If you want the exact legacy JSON path used by the app/PDF report generator, call the deployed/local bodygraph endpoint, but remember it is backed by the PDF report route and may write a PDF:

python - <<'PY'
import requests, json
payload = {
  "name": "Example Person",
  "birthDate": "1985-09-26",
  "birthTime": "07:14",
  "location": "London, England",
  "timeZone": "Europe/London"
}
r = requests.post('http://localhost:3005/api/bodygraph', json=payload, timeout=90)
print(r.status_code)
print(json.dumps(r.json(), indent=2)[:4000])
PY

Generate internally from source helpers

If you need a scriptable internal workflow, mirror production:

  1. resolve UTC birth instant
  2. call createBodygraph(name, dateUtc, location)
  3. optionally attach provenance fields like timezoneUsed and birthDateTimeUTC
  4. compute chartFingerprint
  5. persist using createSavedChart(...) if the task requires saving

Relevant helpers: - createBodygraph(...) - computeChartFingerprint(...) - createSavedChart(...)

Part 3: KB-augmented reading workflow

When Alex asks to compare the current HD Prism reading with a version grounded in the Human Design knowledge base, use this workflow instead of only calling the existing LLM reading generator:

  1. Pull chart facts from the tenant API POST /api/tenant/fact-pack or from a saved chart's chart_json; never invent type/profile/authority/gates.
  2. Use the chart facts to select wiki pages under /home/avalon/wiki-human-design, especially: - queries/surface-analysis-first-pass.md for reading sequence and guardrails. - concepts/projector.md, generator.md, etc. for type/aura. - concepts/<center>-center.md pages for open/defined center mechanics. - concepts/profile-*.md pages for profile-specific process. - concepts/split-definition.md for split/bridge interpretation. - gate pages such as concepts/gate-43.md when active gates have dedicated KB pages.
  3. Read the relevant KB files directly and synthesize in the pattern: chart fact → KB principle → chart-specific interpretation → practical guardrail.
  4. Keep Strategy and Authority primary. The KB repeatedly frames mind/open centers/bridges as outer-authority or conditioning fields, not decision-makers.
  5. Include an explicit “Knowledge-base spine used” list so the output can be compared against HD Prism’s current non-KB reading.
  6. If the current wiki lacks a dedicated page for an important gate (for example a Personality Sun gate), say so and interpret only from available chart mechanics/hanging-gate context rather than inventing gate lore.
  7. Save longer experimental readings to a Markdown file when useful, then give Alex the path plus a concise preview.

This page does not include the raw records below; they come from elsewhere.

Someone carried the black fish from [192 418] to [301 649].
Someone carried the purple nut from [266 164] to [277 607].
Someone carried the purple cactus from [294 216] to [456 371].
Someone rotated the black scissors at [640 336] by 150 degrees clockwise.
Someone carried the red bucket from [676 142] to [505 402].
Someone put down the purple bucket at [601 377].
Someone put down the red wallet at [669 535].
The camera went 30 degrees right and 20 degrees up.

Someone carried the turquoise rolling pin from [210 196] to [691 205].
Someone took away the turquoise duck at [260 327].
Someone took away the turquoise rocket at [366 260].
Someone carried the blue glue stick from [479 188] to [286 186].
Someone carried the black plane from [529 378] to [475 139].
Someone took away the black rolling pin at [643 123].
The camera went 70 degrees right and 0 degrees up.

Useful live/reference calls:

curl -sS -X POST 'https://hdprism.apps.poofc.com/api/tenant/fact-pack' \
  -H 'Content-Type: application/json' \
  -d '{"name":"Example Person","birthDate":"1985-09-26","birthTime":"07:14","location":"London, England"}'

For app-cached entity descriptions (not the external wiki KB), the batch reference API expects items and uses chart_type, not type:

{
  "items": [
    {"entityType": "chart_type", "entityId": "Projector"},
    {"entityType": "authority", "entityId": "Emotional"},
    {"entityType": "profile", "entityId": "6/2"},
    {"entityType": "channel", "entityId": "23-43"}
  ]
}

Do not send { "references": [...] } or { "entityType": "type" }; the tenant reference route returns errors like Missing items array or Invalid entityType: type.

Part 4: Human Design Environment

Environment is derived from Design South Node, not Design Sun.

Rules: - Color chooses the environment family: 1 = Caves 2 = Markets 3 = Kitchens 4 = Mountains 5 = Valleys 6 = Shores - Tone < 4 => left orientation / strategic subtype - Tone >= 4 => right orientation / receptive subtype

Typical labels look like: - Selective Caves - Internal Markets - Wet Kitchens - Active Mountains - Narrow Valleys - Natural Shores

If environment is missing from stored JSON, derive it from chart_json.activations.Design.SouthNode.

Verification Checklist

Common Pitfalls

  1. Querying the wrong SQLite file.
  2. Assuming the server timezone equals the user's birth timezone.
  3. Using fixed offsets instead of historical timezone resolution.
  4. Using Design Sun for Environment instead of Design South Node.
  5. Assuming all saved charts already store the newer metadata fields.
  6. Returning paraphrased reading text when the request was to pull the exact stored reading.